Queer Places:
University College London, Gower St, Kings Cross, London WC1E 6BT, UK
30 Doughty St, Holborn, London WC1N 2AA, UK
9 Gordon St, Kings Cross, London WC1H 0AH, UK
86 Delancey St, London NW1 7SA, UK
Hogarth Studios, 64 Charlotte St, Fitzrovia, London W1T 4QE, UK
Hampstead Cemetery, Fortune Green Rd, West Hampstead, London NW6 1DR, UK
Charlotte Mary Mew (15 November 1869 – 24 March 1928) was an English poet, whose work spans the eras of Victorian poetry and Modernism. Catherine Dawson Giles, a painter, said, "I will go to the ends of the earth any time to hear Charlotte Mew tell her poems - she is a modern piper, and I will follow her piping."

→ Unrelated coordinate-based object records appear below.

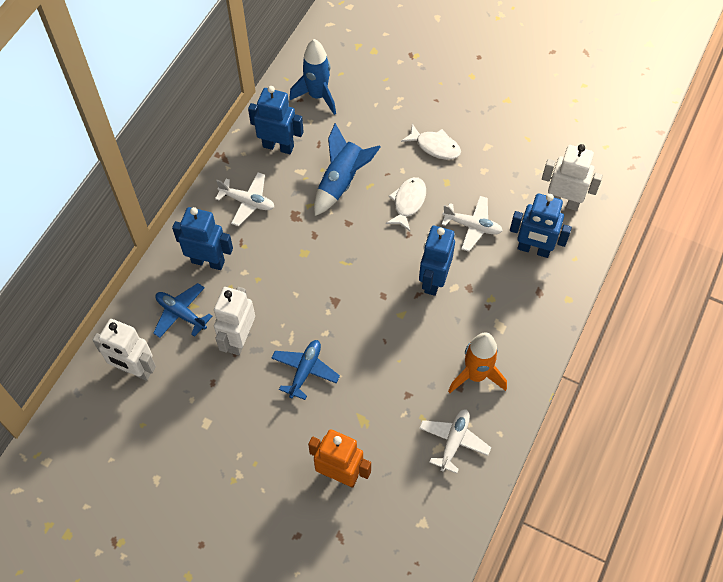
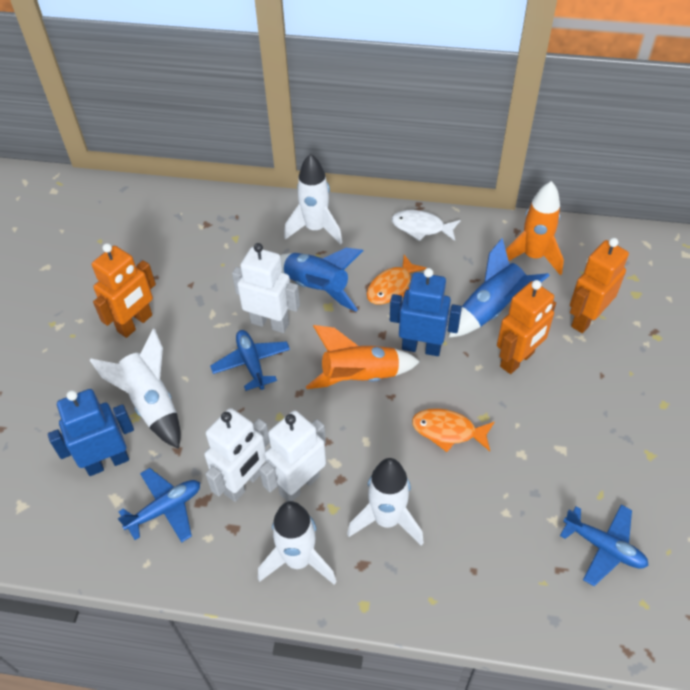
blue plane: 2 -> 3
blue robot: 4 -> 2
orange fish: 0 -> 2
orange robot: 1 -> 3
orange rocket: 1 -> 2
white fish: 2 -> 1
white plane: 3 -> 0
white rocket: 0 -> 4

She was born in Bloomsbury, London the daughter of Anna Kendall and the architect Frederick Mew, who designed Hampstead town hall,[1][2] The marriage produced seven children. Charlotte, nicknamed Lotti by her family, attended Gower Street School, where she became infatuated with the school's headmistress, Lucy Harrison,[3] and lectures at University College London.[4] Her father died in 1898 without making adequate provision for his family; two of her siblings suffered from mental illness, and were committed to institutions, and three others died in early childhood leaving Charlotte, her mother and her sister, Anne. Charlotte and Anne made a pact never to marry for fear of passing on insanity to their children. (One author calls Charlotte "almost certainly chastely lesbian)".[5] Through most of her adult life, Mew wore masculine attire and kept her hair short, adopting the appearance of a dandy.[6]

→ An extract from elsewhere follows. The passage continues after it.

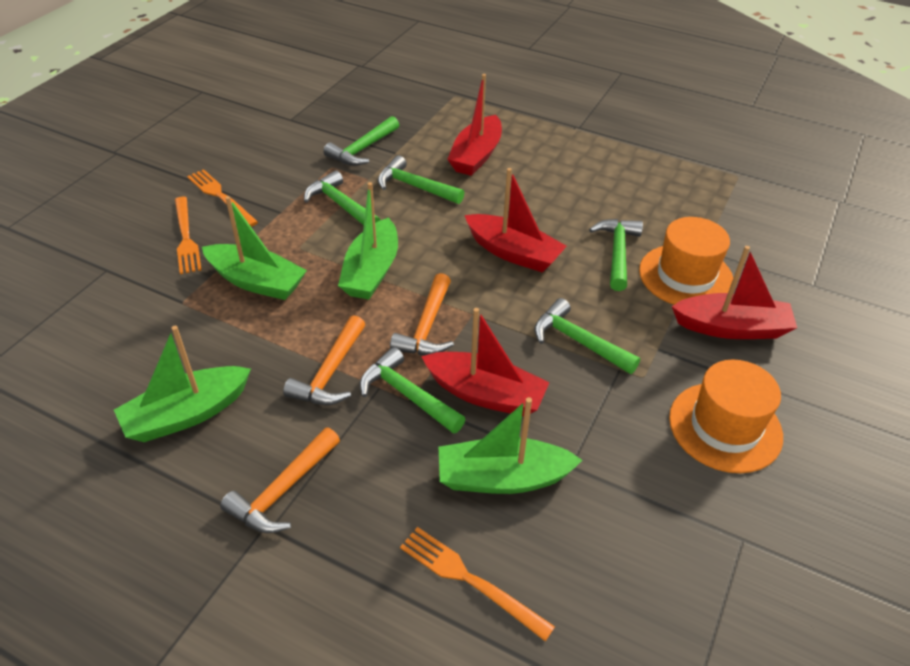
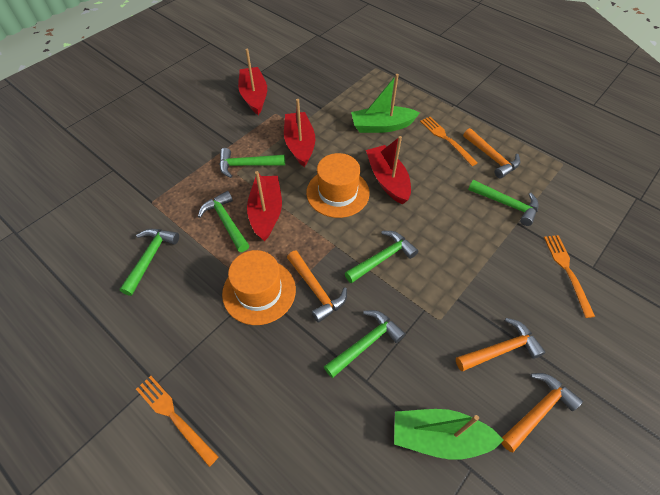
green boat: 4 -> 2
orange hammer: 3 -> 4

In 1894, Mew succeeded in getting a short story published in The Yellow Book,[7] and became a frequent contributor of fiction to the magazine[8] but wrote very little poetry at this time. Her first collection of poetry, The Farmer's Bride, was published in 1916, in chapbook format, by the Poetry Bookshop; in the United States this collection was entitled Saturday Market and published in 1921 by Macmillan. It earned her the admiration of Sydney Cockerell and drew popular respect for her as a poet.[9]
Her poems are varied: some of them (such as 'Madeleine in Church') are passionate discussions of faith and the possibility of belief in God; others are proto-modernist in form and atmosphere ('In Nunhead Cemetery'). Many of her poems are in the form of dramatic monologues, and she often wrote from the point of view of a male persona ('The Farmer's Bride'). Two concern mental illness - "Ken" and "On the Asylum Road". Many of Mew's poems, including "Ken", "The Farmer's Bride", and "Saturday Market" are about outcast figures, expressing Mew's feelings of alienation from the community in which she lives.[10]
Mew gained the patronage of several literary figures, notably Thomas Hardy, who called her the best woman poet of her day, Virginia Woolf, who said she was "very good and interesting and quite unlike anyone else",[11] and Siegfried Sassoon. She obtained a Civil List pension of seventy-five pounds per year with the aid of Cockerell, Hardy, John Masefield and Walter de la Mare.[12] This helped ease her financial difficulties.
After the death of her sister from cancer in 1927, she descended into a deep depression, and was admitted to a nursing home where she eventually committed suicide[13] by drinking Lysol.
Mew is buried in the northern part of Hampstead Cemetery, London NW6.[14]